Fully Human mAbs against Influenza A Virus Obtained

The 2009 pandemic H1N1 influenza virus caused huge loss to human society and became the main epidemic strain in recent years. Under the supervision of Prof. Sun Bing from the Molecular Virology Unit, Institut Pasteur of Shanghai, Hu Weibin and Chen Aizhong, isolated neutralizing antibodies against this virus. They separated pandemic H1N1 HA-specific memory B cells from a 2009 pandemic H1N1 influenza vaccine recipient with three surface markers: CD19, IgG, and HA-specific BCR, and identified the antibody variable genes of these memory B cells with single-cell RT-PCR. A panel of fully human monoclonal antibodies (mAbs) was obtained. The data showed that seven mAbs exhibited neutralizing activity against influenza A viruses of H1, H3, H5, H7 and H9 subtypes.
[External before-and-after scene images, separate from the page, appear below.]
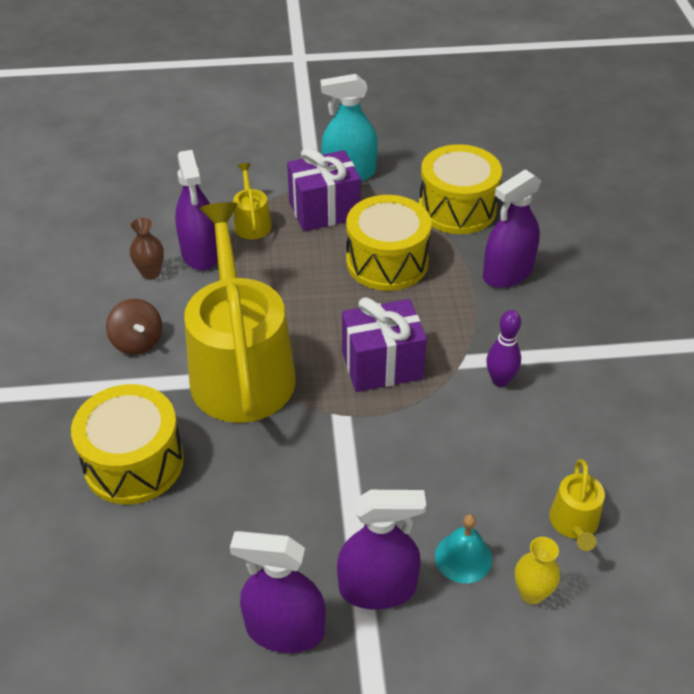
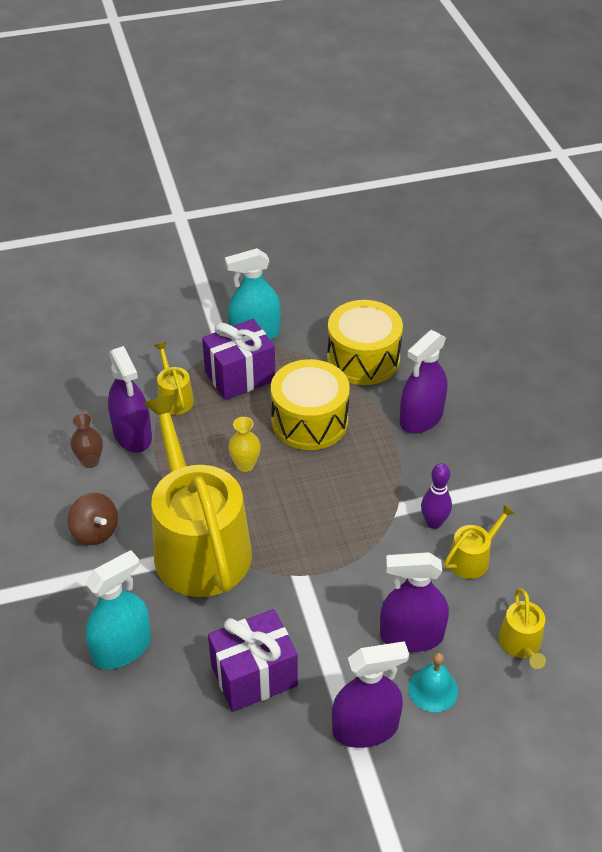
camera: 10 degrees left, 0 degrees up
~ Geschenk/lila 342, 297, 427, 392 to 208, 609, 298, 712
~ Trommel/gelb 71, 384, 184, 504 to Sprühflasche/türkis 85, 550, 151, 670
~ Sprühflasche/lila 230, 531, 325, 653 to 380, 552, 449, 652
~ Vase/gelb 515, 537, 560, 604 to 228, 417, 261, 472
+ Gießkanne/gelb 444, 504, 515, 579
Epitope mapping revealed that the seven mAbs targeted the HA2 fragment of the HA stem region, including a linear epitope locates on the fusion peptide and other conformational epitopes. Mechanism study indicated that these antibodies could inhibit the membrane fusion mediated by HA2 during virus entry. This finding may be helpful in the development of therapeutic antibodies and the design of universal vaccines for influenza A virus. This work was a collaboration between the Institute Pasteur of Shanghai and Antibody Research Center, Institute of Biochemistry and Cell Biology, Shanghai Institutes for Biological Sciences. The research article entitled "Fully human broadly neutralizing monoclonal antibodies against influenza A viruses generated from the memory B cells of a 2009 pandemic H1N1 influenza vaccine recipient" was published on Virology on Oct. 16, 2012.

Progress Made in Ocular Gene Drug Delivery

Ocular diseases are usually treated with a topical application of drug solutions (i.e. eye drops). These traditional dosage forms account for nearly 90% of currently available marketed formulations due to their simplicity, safety and acceptance by patients. However, ocular physiological barriers and the poor water solubility of drug candidates present a number of problems for the development of ocular drug delivery systems. Recently, various ophthalmic drug delivery strategies aim at improving the bioavailability of poor soluble ocular drugs have emerged. New technological advances and developments of ocular drug delivery have been reviewed by Dr. Gan Yong’s group from the Shanghai Institute of Materia Medica. Among them, lipid-based nanocarriers exhibit a variety of potential advantages as delivery systems for ocular administration. A novel ocular gene drug delivery system of cationic core-shell liponanoparticles (DLCS-NP) has been developed by Dr. Gan Yong’s group. Researchers (Jiang Ming and Gan Li, et al) designed the DLCS-NP by the hydration of a thin lipid ?lm with a chitosan nanoparticle (CS-NP) suspension, followed by the post-insertion of the cationic phospholipid DOTAP (1,2-dioleoyl-3- trimethylammonium-propane). This specific delivery strategy has multiple functions, including better DNA protecting effect, good cellular uptake efficiency with multiple endocytic pathways, and endolysosome escaping ability. This research has been published on Biomaterials (2012, 33: 7621-7630).